Comme pour signifier que le Sanctuaire devait se prolonger par un autre espace- temps dont il serait la structure d’accueil.

Et c’est pourquoi la Thora enchaîne  sans désemparer par ce verset : « Et Dieu appela (vaykra)Moïse du sein de la Tente d’Assignation (Ohel Moêd)..» et qu’elle se prolonge par une première série de prescriptions concernant les korbanot. Ces deux premiers points méritent une profonde attention.

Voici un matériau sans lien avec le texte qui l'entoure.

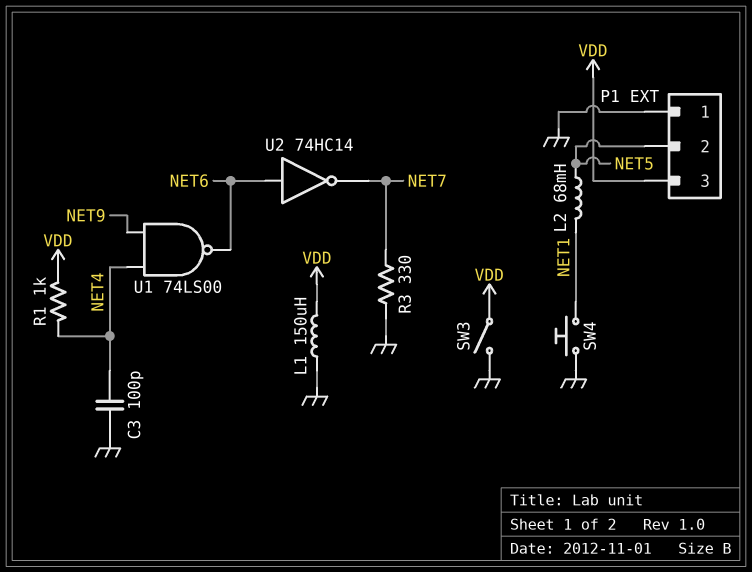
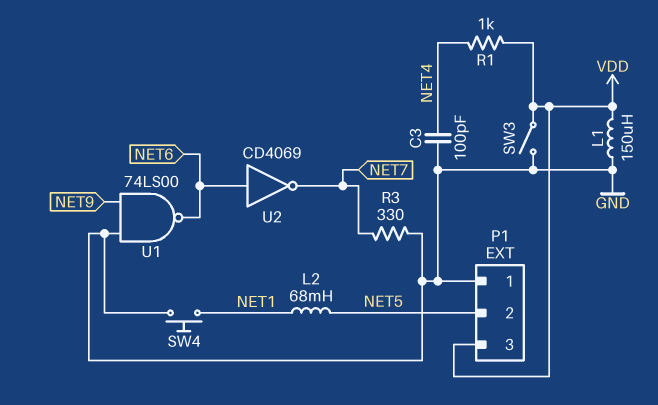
U1: NAND 74LS00 (in NET4, in NET9, out NET6) -> NAND 74LS00 (in GND, in NET9, out NET6)
U2: NOT 74HC14 (in NET6, out NET7) -> NOT CD4069 (in NET6, out NET7)

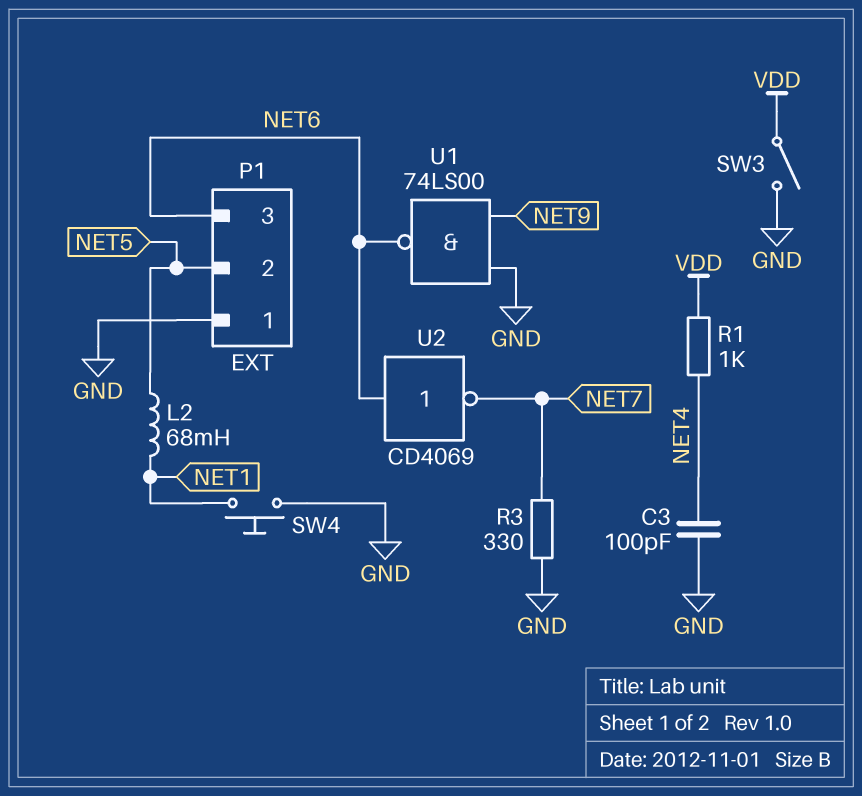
L1: 150uH (GND, VDD) -> none
P1 pin 3: VDD -> NET6

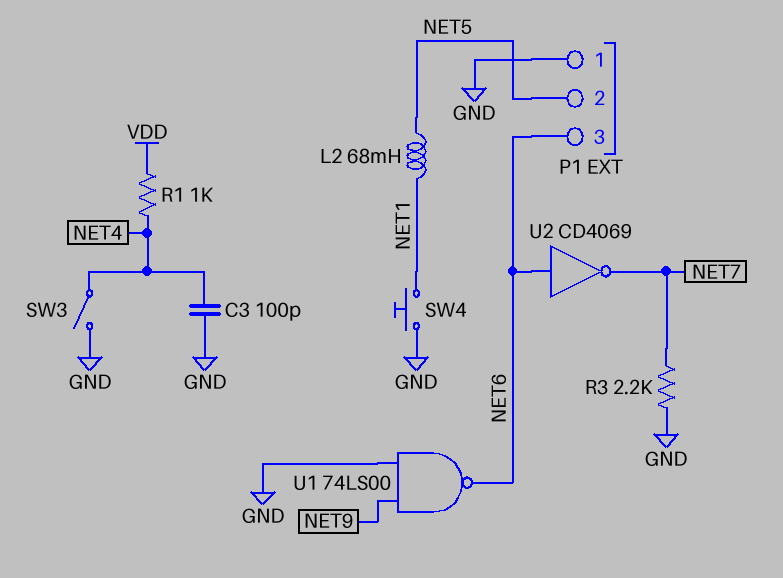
R3: 330 (GND, NET7) -> 2.2k (GND, NET7)
SW3: switch (GND, VDD) -> switch (GND, NET4)

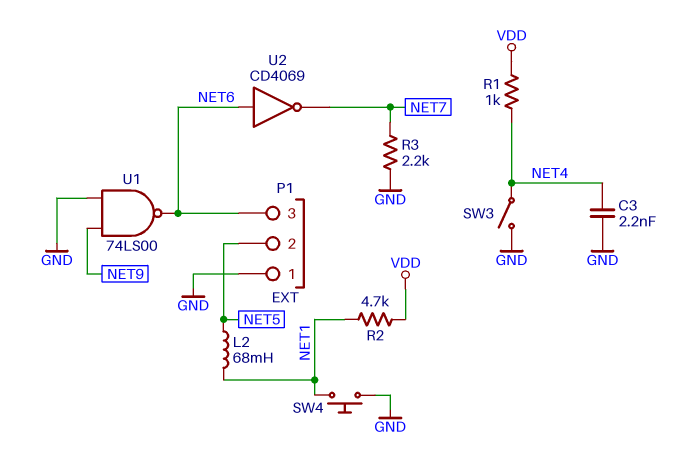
C3: 100pF (GND, NET4) -> 2.2nF (GND, NET4)
R2: none -> 4.7k (NET1, VDD)

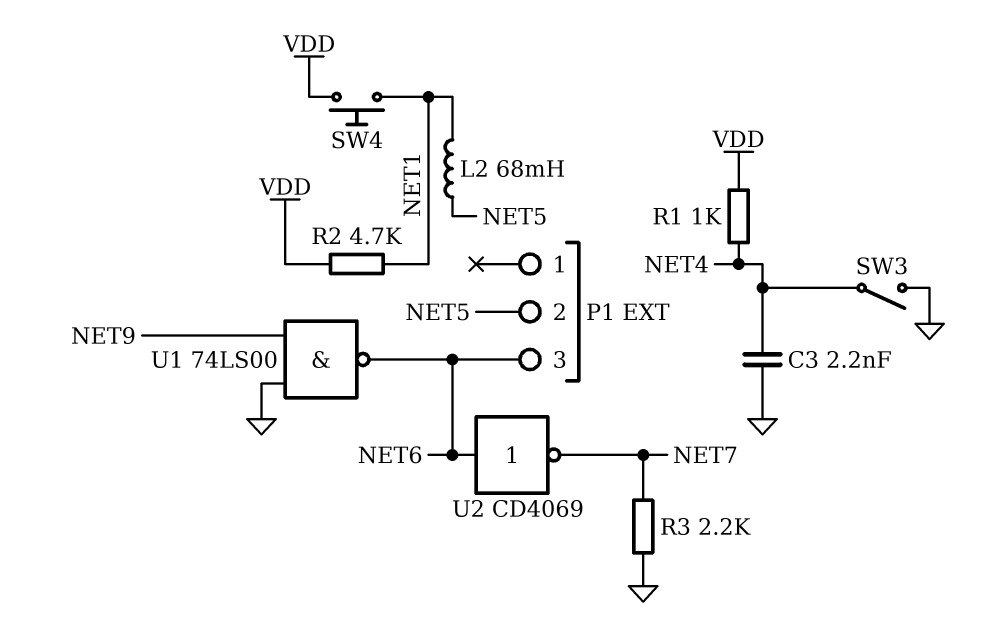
P1 pin 1: GND -> none
SW4: button (GND, NET1) -> button (NET1, VDD)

Que signifie « appeler » ? Ce verbe est bâtit sur la racine KRA qui signifie certes appeler, au sens phonique, mais aussi advenir au sens événementiel. Ces deux significations sont liées : un événement, par définition imprévisible,  n’advient qu’au regard et à l’esprit de qui le souhaite, de qui l’attend ou l’espère.

23 Vayikra.

La Présence divine ne se convoque pas. Elle ne s’invoque pas non plus comme les esprits de la Forêt enchantée. Le Dieu de la Thora est un Dieu vivant et personnel, qui « s’en vient » et qui peut aussi s’en aller, parce qu’il est libre.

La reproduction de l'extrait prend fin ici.